The Decameron is one of the greatest literary masterpieces in Italian. Boccaccio has the story unfold across ten days with each of the ten characters telling ten stories each. For Boccaccio, this group of storytellers constitute a kind of order amid the chaos of plague raging in the nearby city of Florence. Though a work of fiction, the description of plague in the beginning of the work was influenced by Boccaccio’s own experiences.
“I say, then, that the years of the beatific incarnation of the Son of God had reached the tale of one thousand three hundred and forty-eight when in the illustrious city of Florence, the fairest of all the cities of Italy, there made its appearance that deadly pestilence, which, whether disseminated by the influence of the celestial bodies, or sent upon us mortals by God in His just wrath by way of retribution for our iniquities, had had its origin some years before in the East, whence, after destroying an innumerable multitude of living beings, it had propagated itself without respite from place to place, and so, calamitously, had spread into the West.
In Florence, despite all that human wisdom and forethought could devise to avert it, as the cleansing of the city from many impurities by officials appointed for the purpose, the refusal of entrance to all sick folk, and the adoption of many precautions for the preservation of health; despite also humble supplications addressed to God, and often repeated both in public procession and otherwise, by the devout; towards the beginning of the spring of the said year the doleful effects of the pestilence began to be horribly apparent by symptoms that shewed as if miraculous…
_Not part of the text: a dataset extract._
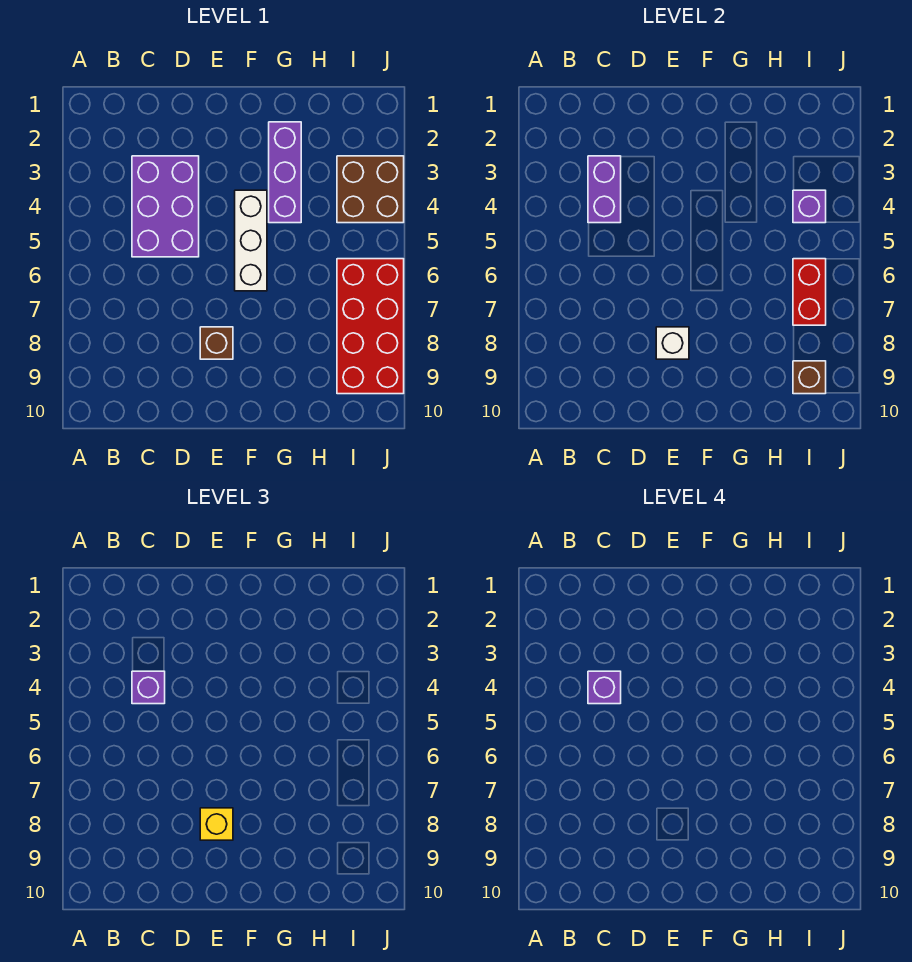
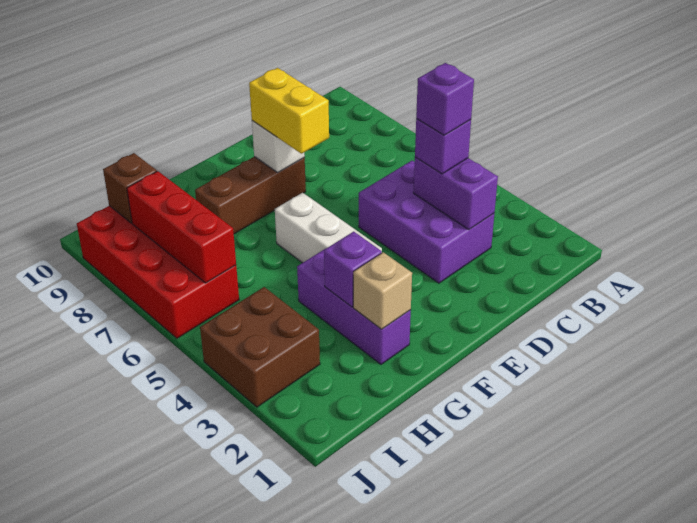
brown brick E8 level 1 -> brown brick E8:G8 level 1
yellow brick E8 level 3 -> yellow brick E7:E8 level 3
none -> tan brick G2 level 2
purple brick I4 level 2 -> purple brick G3 level 2
red brick I6:I7 level 2 -> red brick I6:I8 level 2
Moreover, the virulence of the pest was the greater by reason that intercourse was apt to convey it from the sick to the whole, just as fire devours things dry or greasy when they are brought close to it. Nay, the evil went yet further, for not merely by speech or association with the sick was the malady communicated to the healthy with consequent peril of common death; but any that touched the cloth of the sick or aught else that had been touched or used by them, seemed thereby to contract the disease.” -Giovanni Boccaccio, ‘Decameron’ (1353, 1903 Rigg translation)
Giovanni Boccaccio was effectively the ‘second Humanist,’ after Petrarch. He was the first Humanist to known Greek and the first to directly quote Greek writings in his work. His devotion to the Classics was not limited to interest in copying antiquity (neither was it for Petrarch or most other Humanists). As one can see from the Decameron, Boccaccio was a man of his time, looking to breathe new life into Italian literature.
These two Humanists not only survived the Black Death, they created literary masterpieces in its immediate aftermath. Both men lived into their 60s, dying in the mid-1370s. Among the countless bodies that piled up in mid-fourteenth century Europe, Petrarch and Boccaccio managed to survive and have an astonishing impact on the development of literature and philosophy for generations to come. Living through the worst epidemic disease in recorded history, Petrarch and Boccaccio laid the foundations of a modernity and Humanist philosophy which was to prove vital in the development of the Renaissance. In short, Francesco Petrarch and Giovanni Boccaccio were the first of the moderns.